『鬼人幻燈抄』は、なろう小説が原点であり小説化や漫画化、アニメ化と次々にメディア展開されて注目を浴びている作品です。
物語冒頭は、主人公の甚太とその妹である鈴音の2人が、江戸を離れ葛野で巫女を守護している男性に拾われるところからはじまります。
そこで、巫女の娘である白雪と出会い、家族も同然の仲になっていきます。
歳を重ねると白雪は巫女となり、甚太は巫女守として鬼斬の役目を担うこととなりました。
しかし対して鈴音は身体が全く成長しなくなり、また赤い目をもっていたことから鬼であることが周囲に明らかになっていきます。
そんな展開の中で、鈴音が鬼化してしまう発端となる事件が勃発しますが、それは一体の鬼女が原因でした。
江戸時代から平成まで長く続いていく甚太と鈴音の物語の始まりとなる事件を誘った鬼女は、一体何者なのでしょうか。
今回はこの鬼女の正体について解説していきます!
目次
鬼女の正体は何者?
鬼人幻燈抄 明治編夏宵蜃気楼/中西モトオ
時は明治、京都に現れた百鬼夜行の噂には鎖を操る鬼女の影があった
共に5年同じ鬼を追っていた兼臣から語られる過去の因縁。自分は刀だと言ったその真の意味とは
ギクシャクしてしまった野茉莉との関係。それでも確かに紡いだ絆
また新たな噂が京に流れる pic.twitter.com/DLlp3sNB8G— しゅんた🐏 (@1994s365soba) February 21, 2021
鬼女は、鈴音を鬼化させようと企んでいました。
そこで利用したのが、兄の甚太に対する鈴音の好意だったのです。
鈴音は甚太のことを一人の異性として愛していましたが、白雪に好意を持っている甚太の幸せを一番に望み自分の想いをひた隠しにしていました。
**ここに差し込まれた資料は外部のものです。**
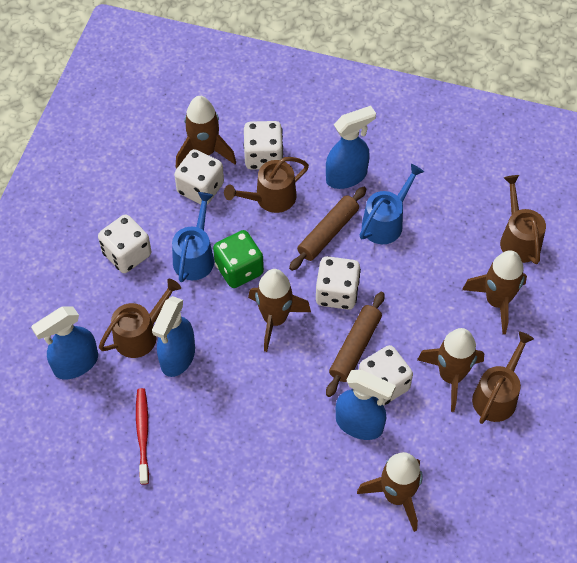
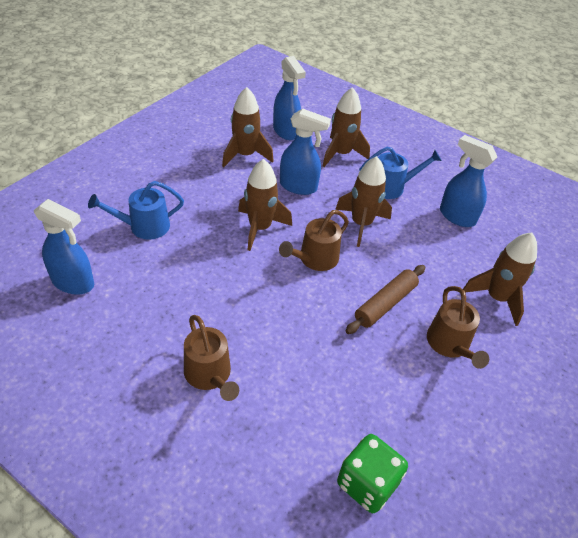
brown rolling pin: 2 -> 1
brown watering can: 4 -> 3
red toothbrush: 1 -> 0
white dice: 5 -> 0

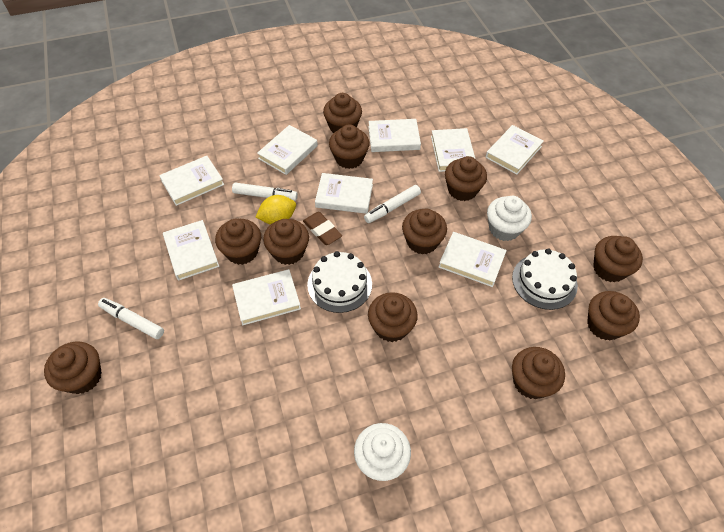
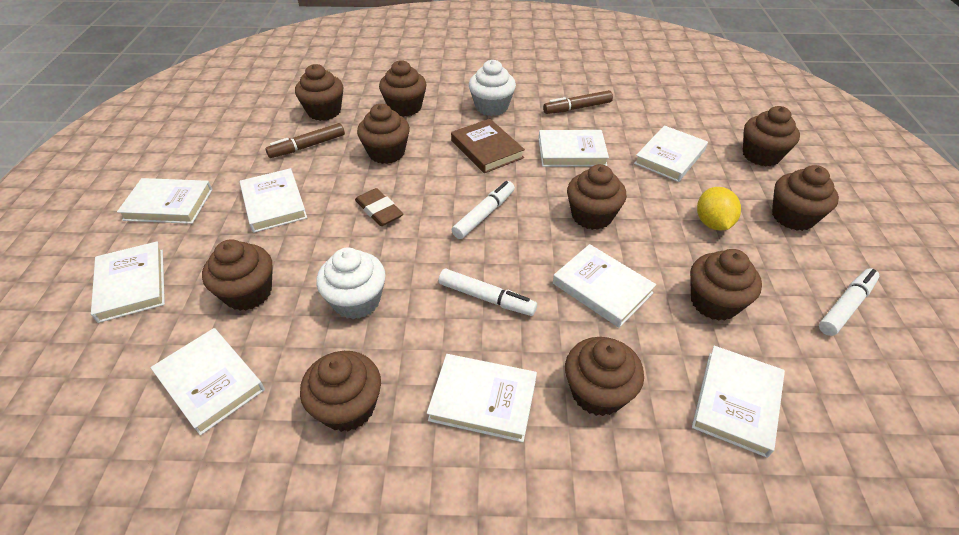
brown book: 0 -> 1
brown cupcake: 11 -> 10
brown marker: 0 -> 2
white cake: 2 -> 0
しかし、鬼女によって白雪は別の男性と幸せになることを決断。
鈴音は、そんな白雪の事を恨み鬼化して白雪を殺害してしまうのです。
この事件がきっかけとなり甚太と鈴音の兄妹の長い時を経る悲劇が幕を開けていきます。
鈴音が鬼であったことを知っており、鬼化を謀った鬼女は一体どのような鬼なのでしょうか。
正体① 金髪で豊満な体つきの女
まず見た目でいえば、金髪で豊満な体つきをした15、16歳くらいの女性の姿をしています。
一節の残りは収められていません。